There are about 83,000 synthetic chemicals in use today. 700 new synthetic chemicals are being introduced into the US market each year without any requirement for safety tests.

It is not easy to establish with sufficient evidence, the toxicity of individual chemicals for two reasons.

1.     Chemicals are always used in combination. It is humanly impossible to test the various permutations and combinations of those thousands of chemical compounds (i.e. their contra-indications and synergistic effects) for their safety!

2.     Human populations are very mobile and have long life-cycles, which makes it harder to establish their effect on them, when compared to plants (eg. Pesticides) which are immobile and have yearly crop cycles. The more the mobility, the more the variables to consider.

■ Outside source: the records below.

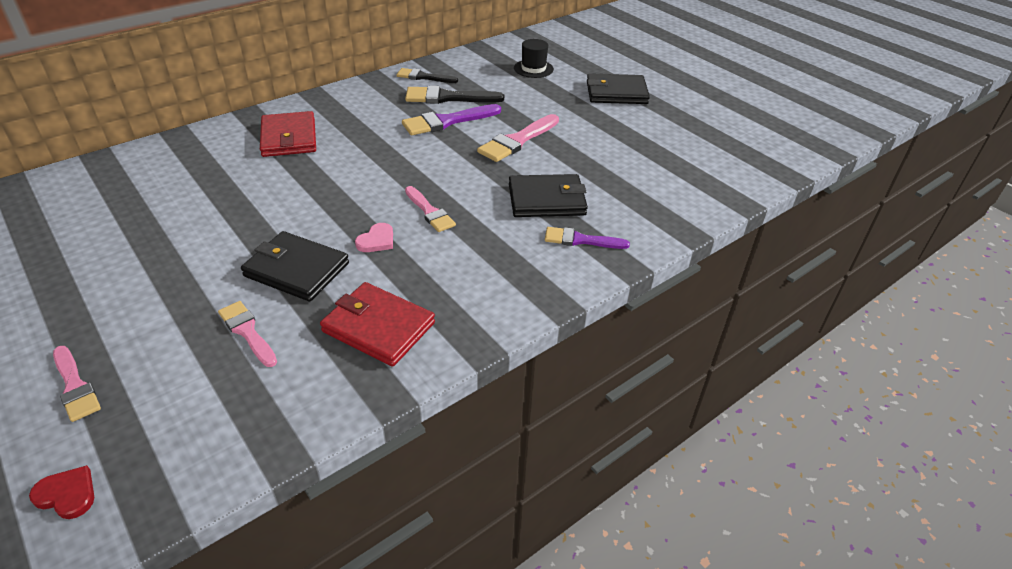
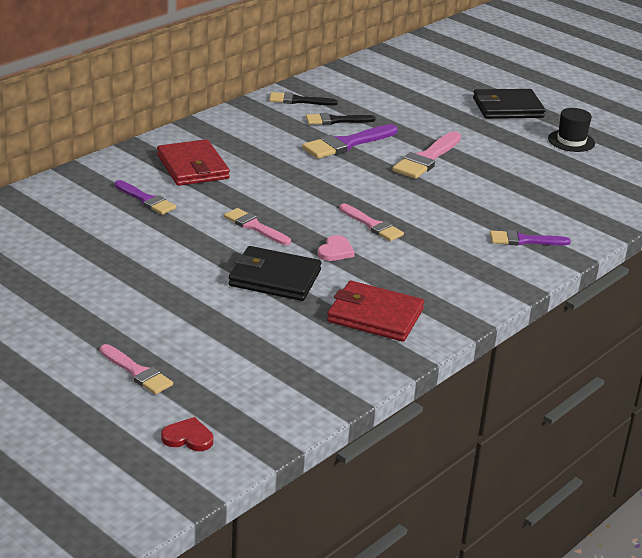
camera: 10 degrees left, 10 degrees down
(223, 170) = (146, 200): none -> purple brush
(247, 332) = (261, 326): pink brush -> pink brush (255, 227)
(448, 98) = (336, 120): black brush -> black brush, size x0.66
(533, 69) = (411, 87): black hat -> black hat (571, 141)
(547, 200) = (479, 209): black wallet -> none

While after a lot of research on even banned chemicals such as Bisphenol A, scientists make conservative statements like this. “There remains considerable uncertainty whether the changes seen in the animal studies are directly applicable to humans, and whether they would result in clear adverse health effects,” said NTP Associate Director John Bucher, Ph.D. “But we have concluded that the possibility that BPA may affect human development cannot be dismissed.”

Have you heard about the horror story of disease and death in Kasargod, Kerala, where years of endosulfan spraying on cashew farms has poisoned an entire generation? Just type ‘endosulfan and kasargod’ on google-images, and the horror is literally just one click away. With every household having a crippled child or adult, and the sane people of whole world screaming out for its ban, the Indian scientists claimed that "there is no evidence to implicate or exonerate endosulfan as the causative factor of the health problems".

So, let’s leave the scientists out of telling us what is safe and what isn’t. Let them sit in their labs producing reports making their money. Let us, mothers and fathers get down to the act of saving our own children by taking the ‘precautionary principle’ approach.

The PP approach means that we don’t wait for a chemical to be proven unsafe in order to stop using it. We wait for enough evidence to prove that the chemical is absolutely safe in order to start using it. Other names for the PP approach are the ‘common-sense’ or the ‘better-to-be-safe-than-to-be-sorry’ approach.

The American President’s Cancer Panel (PCP) Report takes a strong, sensible stand based on the PP. “We can’t wait forever to learn about all the effects of chemicals. We need to act with whatever we know. And we already know enough to take it seriously!”

Like I have written in ‘Letting the feminine lead the way’, modern science uses a very linear and fragmented way of understanding problems and designing solutions. Unless we fundamentally change the question we are asking and our approach to understanding the problem of toxicity, we have no hope of recovery from this deep crisis.